Des déplacements courts ayant un objectif clair : évaluer les opportunités et défendre la place de la France dans les grandes compétitions internationales.
Dialoguer ne signifie pas choisir un camp. Cela signifie assumer notre devoir d’explorer toutes les pistes dans un environnement en mutation rapide. L’immobilisme serait la pire des stratégies.
Préparer l’avenir de l’Open de France
L’Open de France est l’un des plus anciens tournois continentaux. Son histoire impose le respect.
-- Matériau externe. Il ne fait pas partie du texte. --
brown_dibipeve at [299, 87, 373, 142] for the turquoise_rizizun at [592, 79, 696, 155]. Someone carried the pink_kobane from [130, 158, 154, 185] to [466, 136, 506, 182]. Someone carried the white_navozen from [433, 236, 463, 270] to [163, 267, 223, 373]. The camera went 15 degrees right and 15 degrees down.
Mais son avenir exige lucidité et adaptation.
Les modèles économiques évoluent, les calendriers se recomposent, les alliances internationales se redéfinissent. Anticiper ces changements est une nécessité. Notre ambition est simple : garantir à la France une place durable dans le calendrier des grands événements.
Pour y parvenir, nous devons comprendre les stratégies de chacun et envisager toutes les options susceptibles de renforcer l’attractivité et la pérennité de nos compétitions.
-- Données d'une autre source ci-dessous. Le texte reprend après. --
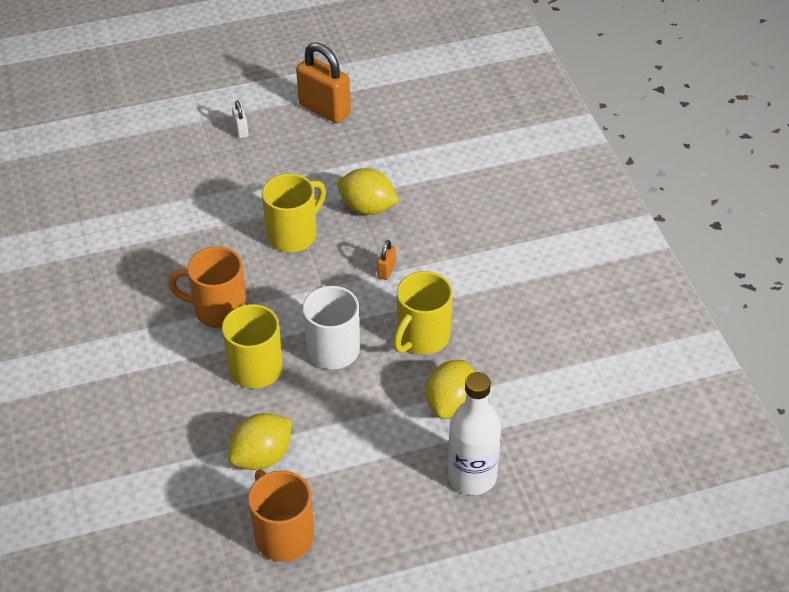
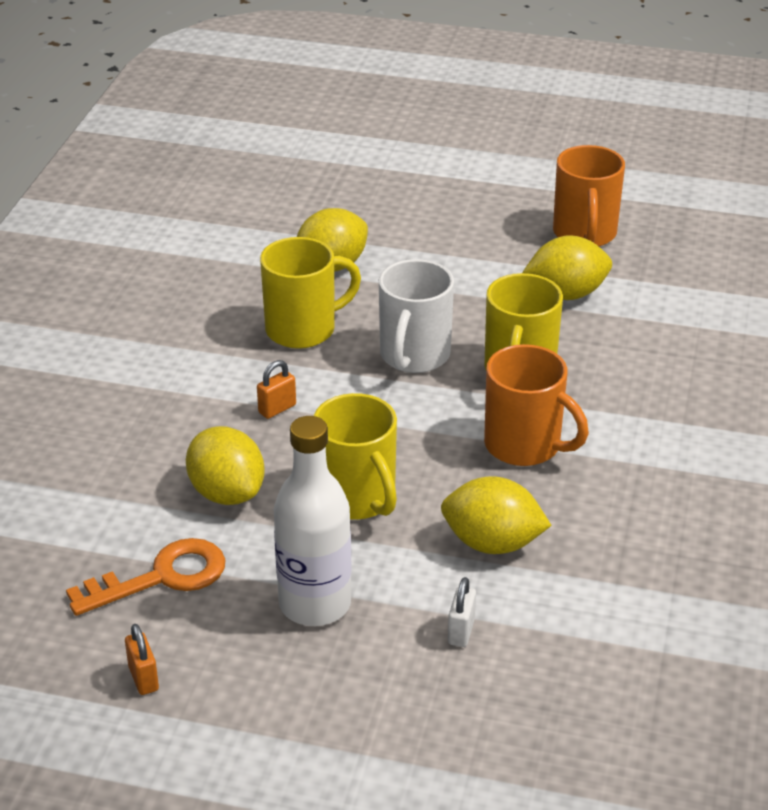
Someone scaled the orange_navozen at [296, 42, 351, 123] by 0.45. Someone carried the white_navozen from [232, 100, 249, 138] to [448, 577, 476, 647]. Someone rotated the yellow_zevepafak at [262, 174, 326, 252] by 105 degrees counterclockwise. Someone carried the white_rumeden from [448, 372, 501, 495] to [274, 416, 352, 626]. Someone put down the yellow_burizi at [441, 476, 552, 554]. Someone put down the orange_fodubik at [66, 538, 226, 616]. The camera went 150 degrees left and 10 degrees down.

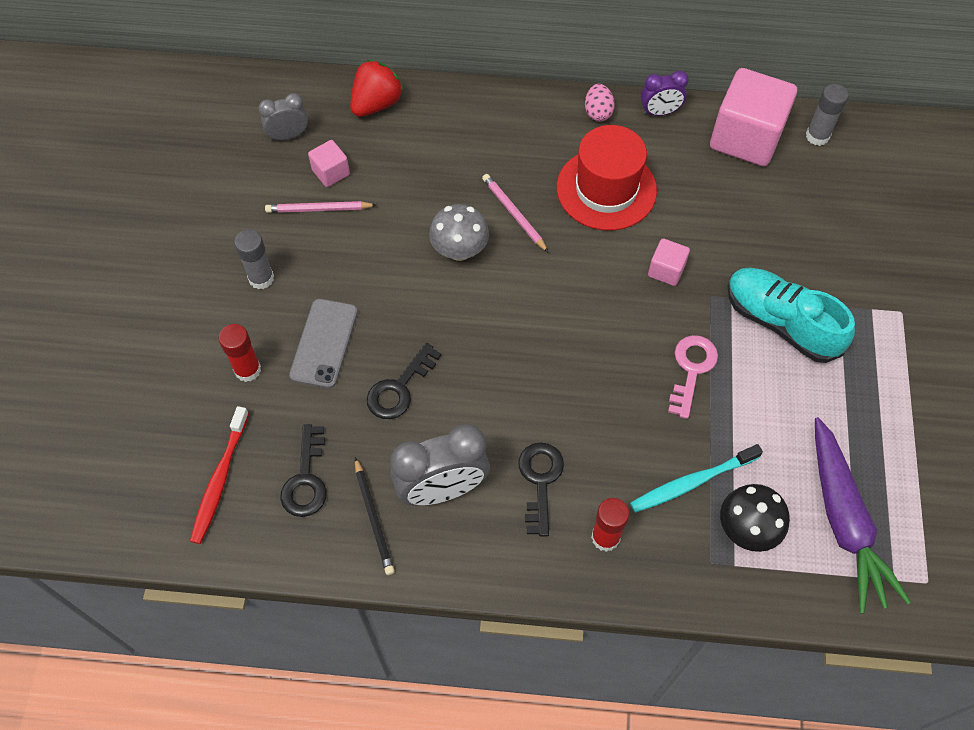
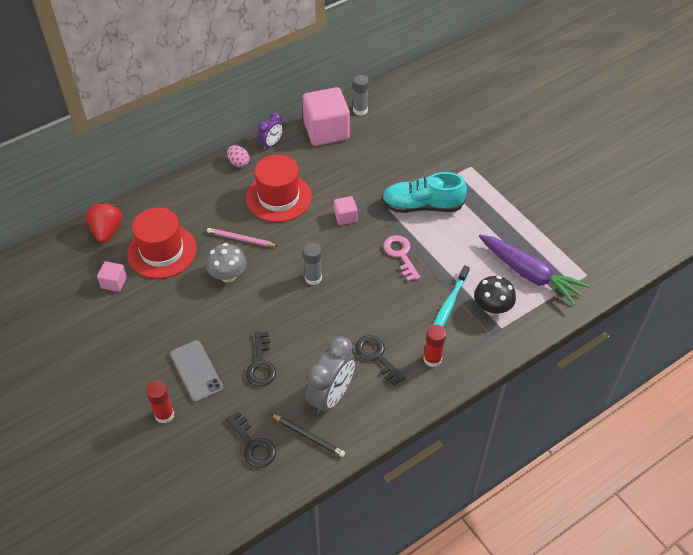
Someone took away the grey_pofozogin at [258, 93, 308, 141]. Someone took away the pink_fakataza at [265, 201, 376, 213]. Someone carried the grey_sobaridul from [234, 229, 274, 289] to [303, 243, 322, 285]. Someone took away the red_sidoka at [190, 406, 249, 544]. Someone put down the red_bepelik at [127, 207, 197, 279]. The camera went 40 degrees left and 10 degrees down.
Pourquoi les grands événements sont essentiels pour le golf français
Accueillir de grands événements internationaux est un levier stratégique pour toute la filière.
Ces compétitions inspirent. Elles donnent envie de jouer. Elles créent des vocations chez les jeunes. Elles renforcent la fierté d’appartenance des licenciés et permettent au grand public de découvrir notre sport dans toute son exigence et sa modernité.
Elles génèrent également un impact économique réel pour les territoires et pour les clubs. Elles mobilisent les partenaires privés, attirent les médias, dynamisent l’activité locale et participent au rayonnement de la France à l’international.
Mais surtout, elles produisent un héritage durable.
L’exemple de la Ryder Cup : un héritage structurant
La Ryder Cup 2018, organisée au Golf National, n’a pas été un simple événement sportif. Elle a constitué une étape structurante dans notre histoire, pour notre fédération et pour l’ensemble de la filière.
Elle nous a permis de nouer des relations solides et durables avec les pouvoirs publics. Ces relations ont été déterminantes dans des moments clés. Lors de la crise sanitaire du Covid, elles ont contribué à défendre une reprise adaptée de la pratique du golf. Elles ont également permis de faire entendre la voix de la filière sur des sujets réglementaires majeurs, concernant notamment la gestion environnementale des parcours, qui nous concernent tous.
Cet héritage institutionnel est précieux. Il démontre que les grands événements ne sont pas des dépenses à impact ponctuel et limité, mais des investissements à long terme.
Servir l’intérêt général des golfeurs français
Notre priorité reste inchangée : servir les licenciés et l’ensemble des clubs français.
Lorsque nous travaillons à attirer ou maintenir des compétitions majeures en France, nous ne le faisons pas uniquement pour une vitrine médiatique. Nous le faisons donc parce que cela renforce la crédibilité de notre sport, consolide nos relations avec les décideurs publics, attire des partenaires, soutient la formation de nos jeunes talents et dynamise l’ensemble de l’écosystème.
Dans un monde du golf professionnel en recomposition, notre devoir est d’être actifs, ouverts et exigeants. D’évaluer chaque opportunité avec rigueur. De défendre un modèle qui bénéficie à la communauté tout entière.
La France est une grande nation de golf. Elle dispose d’infrastructures de qualité, d’un savoir-faire organisationnel reconnu et d’un public passionné. Elle a toute sa place sur la carte mondiale des grands événements.
Notre engagement vise une seule chose : que les golfeurs français, aujourd’hui et demain, continuent de bénéficier d’un sport dynamique, respecté et ambitieux.
C’est cette ambition qui guide chacune de nos démarches en nous montrant en chaque instant responsable, exigeant et transparent.